# Revenir au fond d'écran d'origine.



## Pimu (14 Août 2006)

Bonjour à tous,

Depuis ce matin plus moyen de changer de fond d'ecran!
Enfin je peux encore le modifier mais au bout de 2mn environ il revient à l'image d'origine, toujours la même, celle de l'ancien fond d'écran.
Hier soir j'ai installé et desinstallé SideTrack1.4.1...
Je suis sur PB 10.4.7 à jour
Y a t il un moyen de revenir au fonctionnement standard (un fichier preference à detruire ou untruc comme ça)?
Merci a tous pour votre aide et bonne journée à tous.

Pierre.M


----------



## Membre supprimé 2 (14 Août 2006)

Hello,

As tu décoché la case "changer toutes les x minutes" dans les préférences systèmes > fonds d'écran ?
Sinon essaies de sélectionner l'une des images d'origine (nature, noir et blanc, abstract) et dis nous ce qui se passe.


----------



## Pimu (15 Août 2006)

Salut,

et désolé pour la réponse tardive...

Alors voilà.
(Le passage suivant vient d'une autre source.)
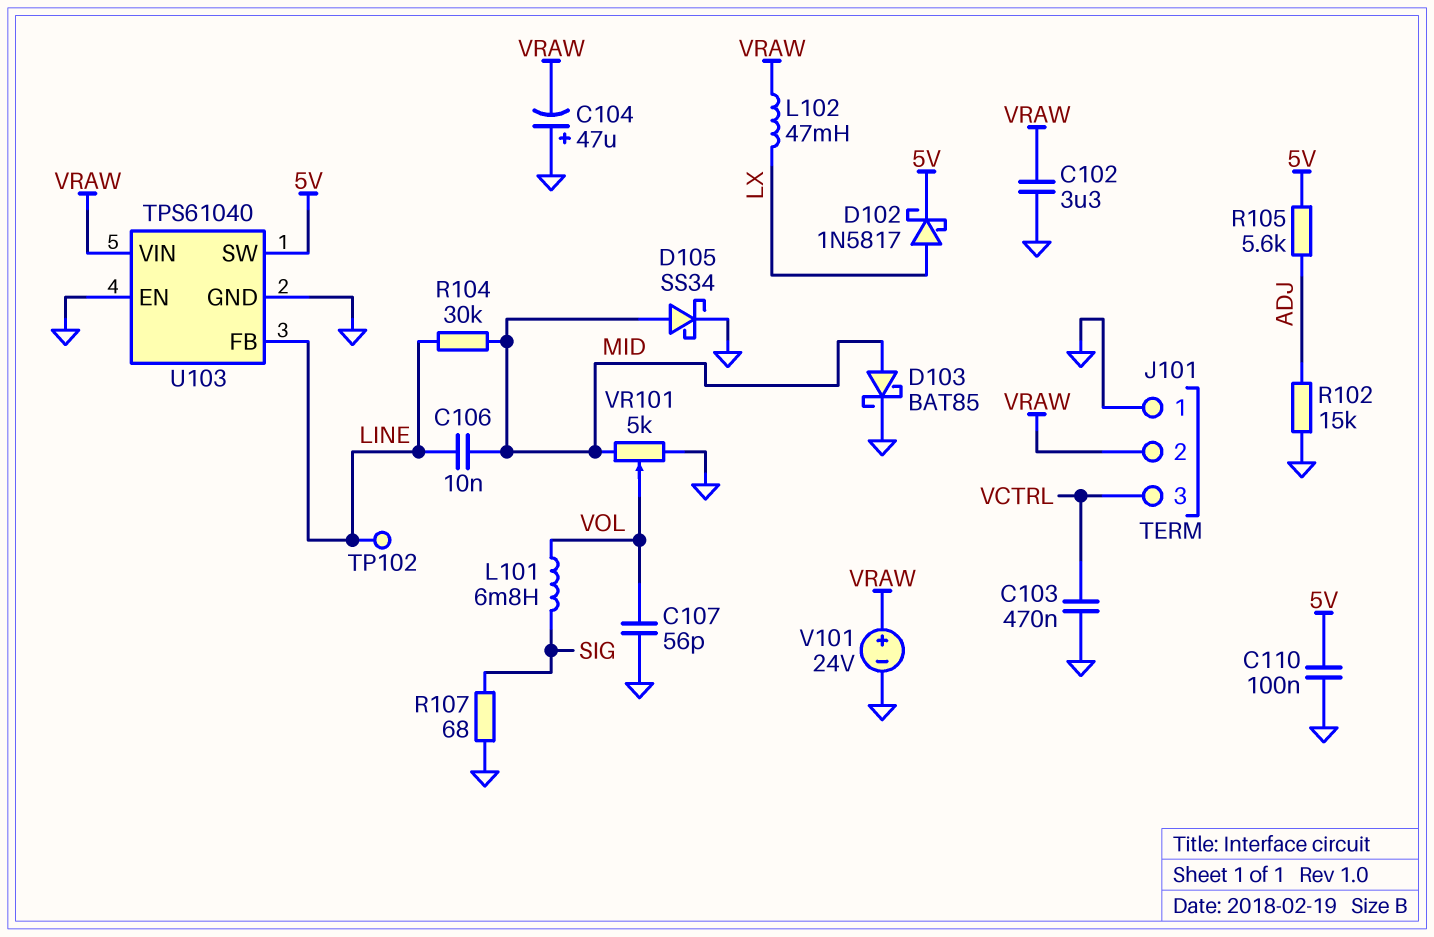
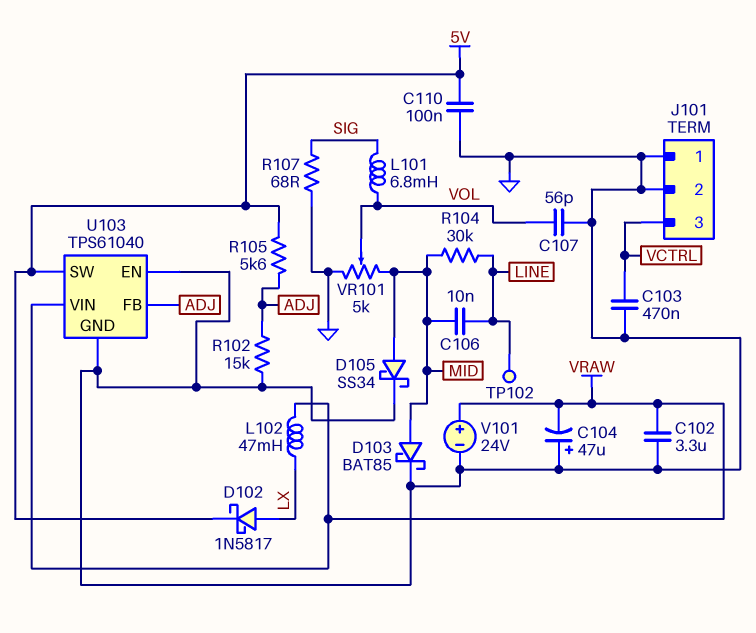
J101 pin 2: VRAW -> GND
U103 pin FB: LINE -> ADJ

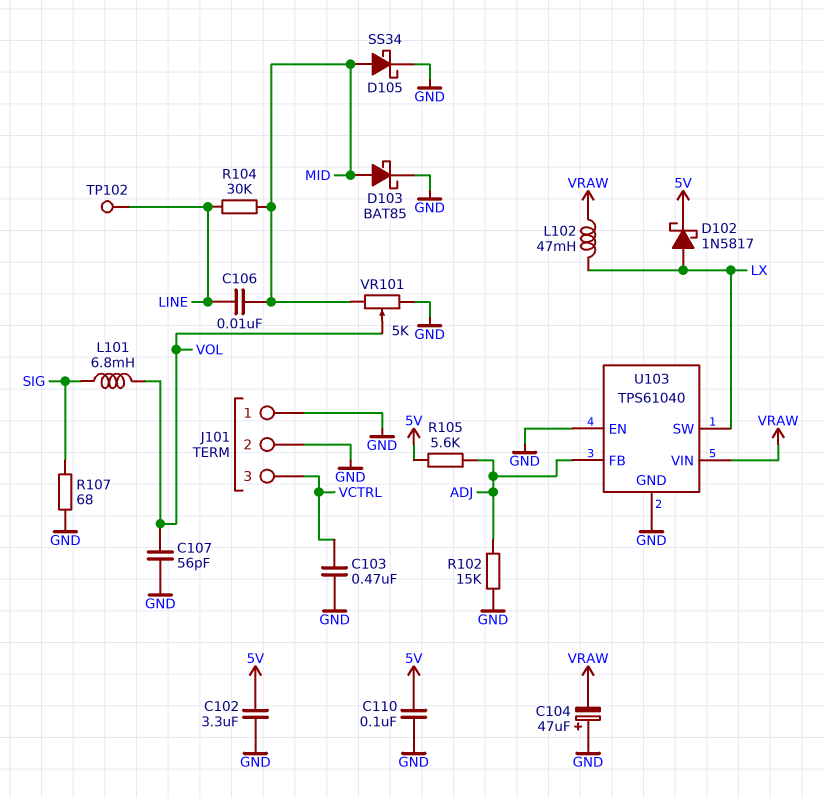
C102: 3.3uF (GND, VRAW) -> 3.3uF (5V, GND)
U103 pin SW: 5V -> LX
V101: 24V (plus VRAW, minus GND) -> none

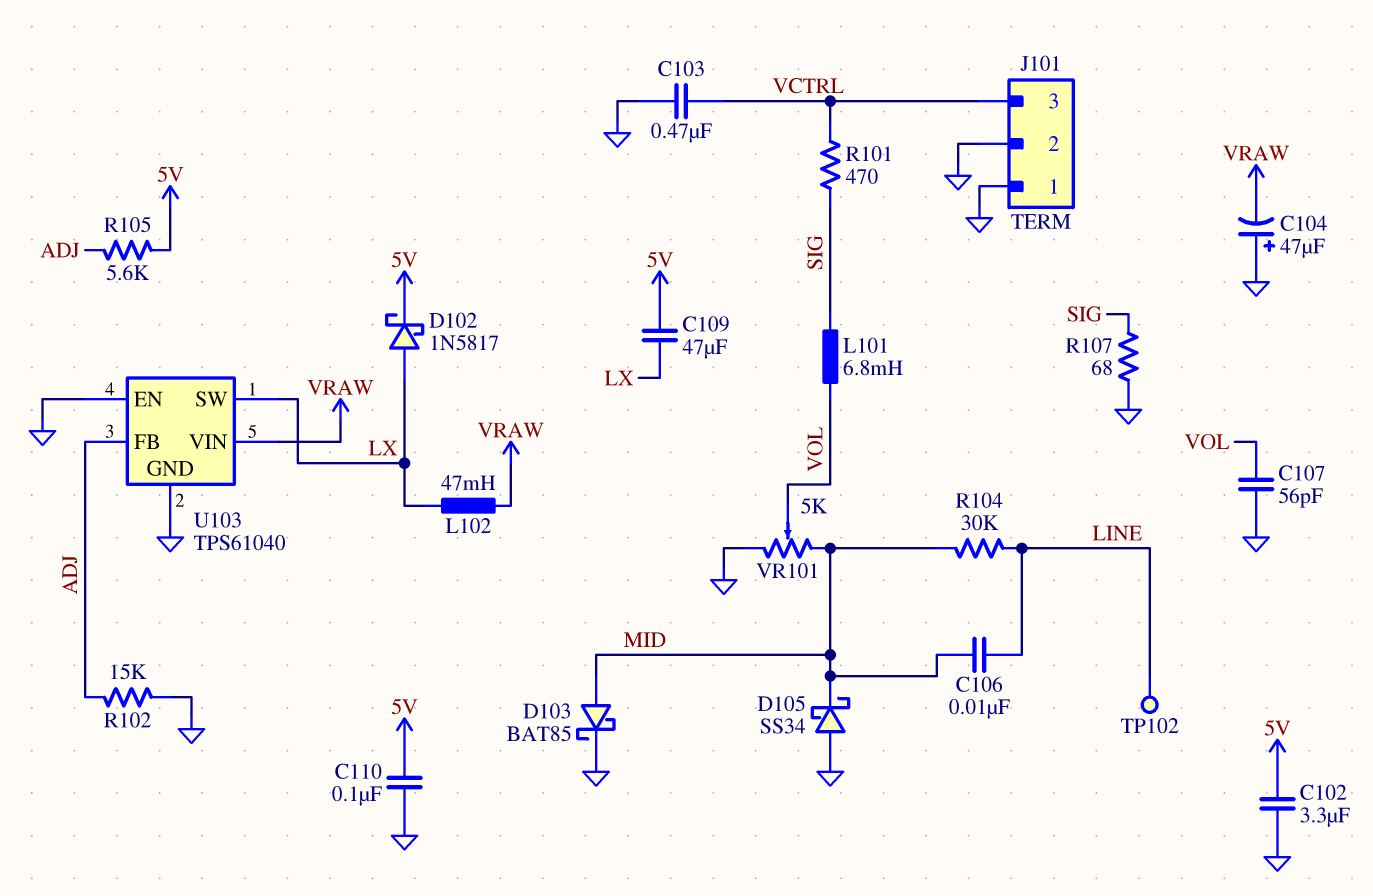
C109: none -> 47uF (5V, LX)
D105: schottky SS34 (A MID, K GND) -> schottky SS34 (A GND, K MID)
R101: none -> 470 (SIG, VCTRL)

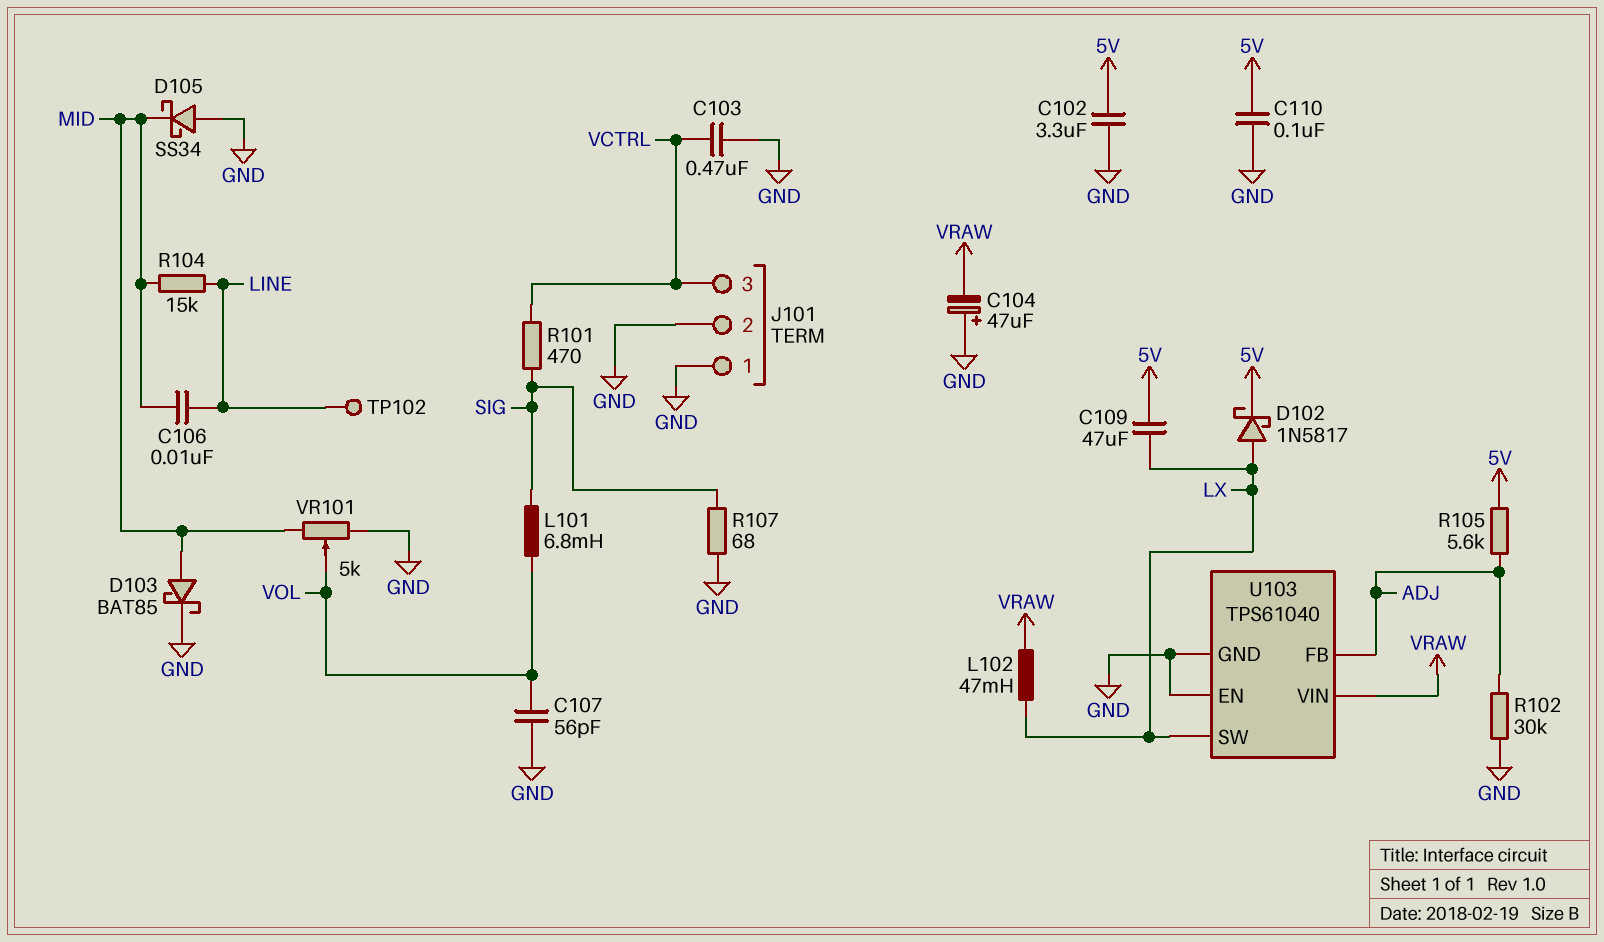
R102: 15k (ADJ, GND) -> 30k (ADJ, GND)
R104: 30k (LINE, MID) -> 15k (LINE, MID)

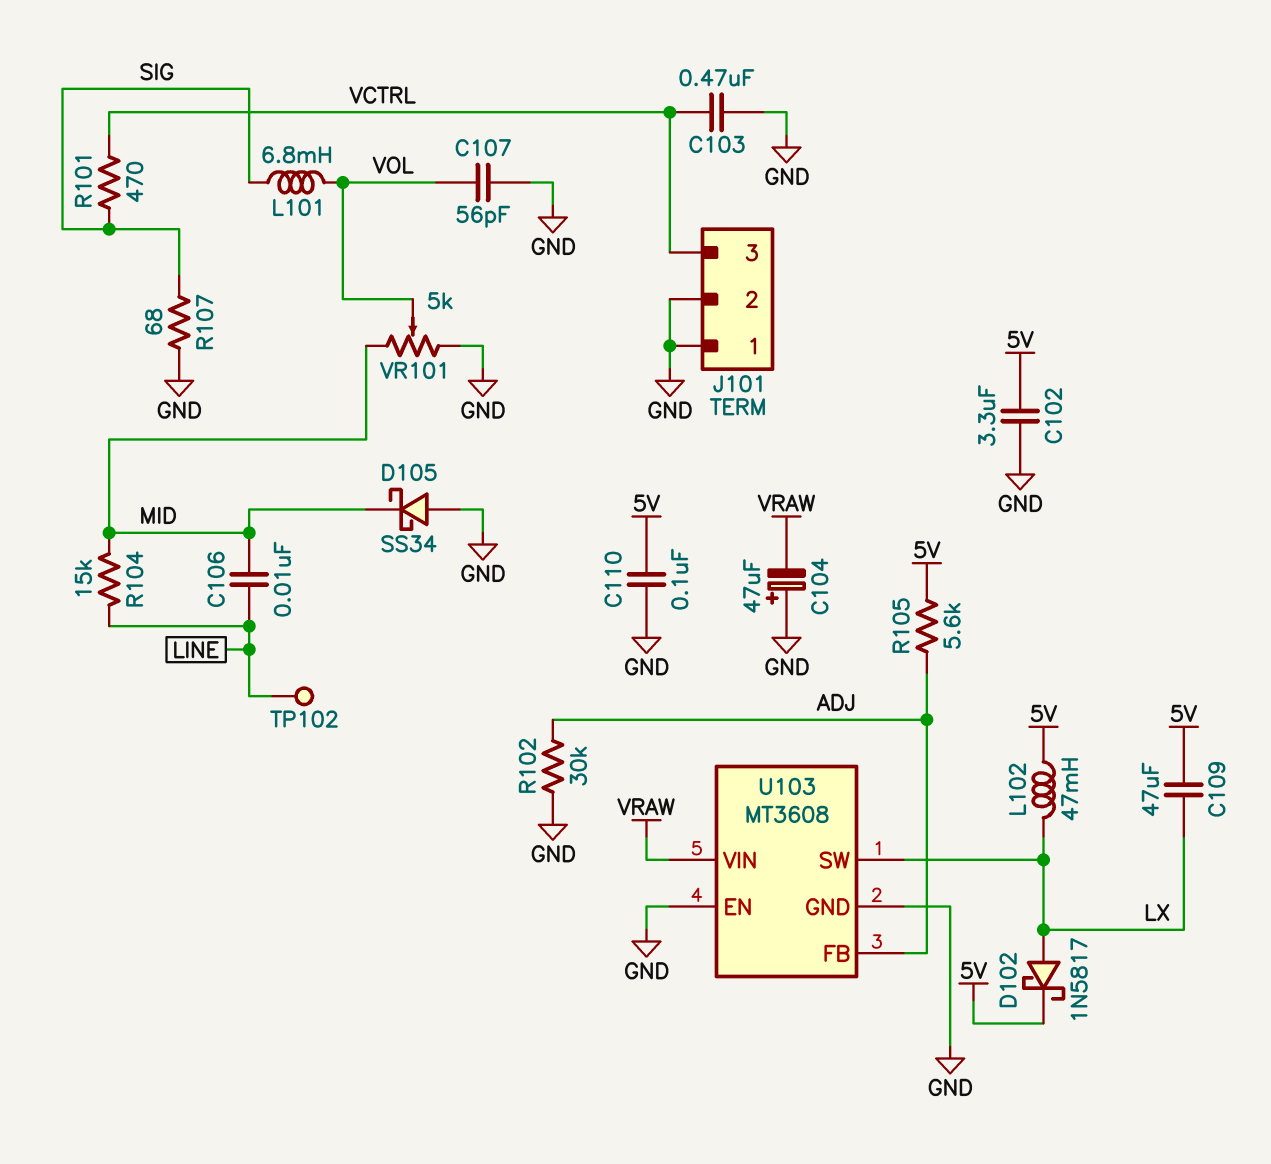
D103: schottky BAT85 (A MID, K GND) -> none
L102: 47mH (LX, VRAW) -> 47mH (5V, LX)
U103: TPS61040 -> MT3608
J'utilisais un fond d'écran Apple (Nature/Peony-il plaît tant à ma fille;-) que j'ai essayé de changer pour un autre fond Apple (N&B/Pier). Pas de problème.
Mais de temps en temps sans crier gare le fond revient à Peony.
De plus cela arrive systématiquement lors de la fermeture de cession ou le (re)demarrage de la machine (mais pas en cas de permutation d'utilisateur). Au moment de quitter, après disparition des icones du bureau, le fond d'écran passe à Peony avant fermeture de la cession. Au retour il y est toujours...

Une idée?

Merci encore.

Pierre.M


----------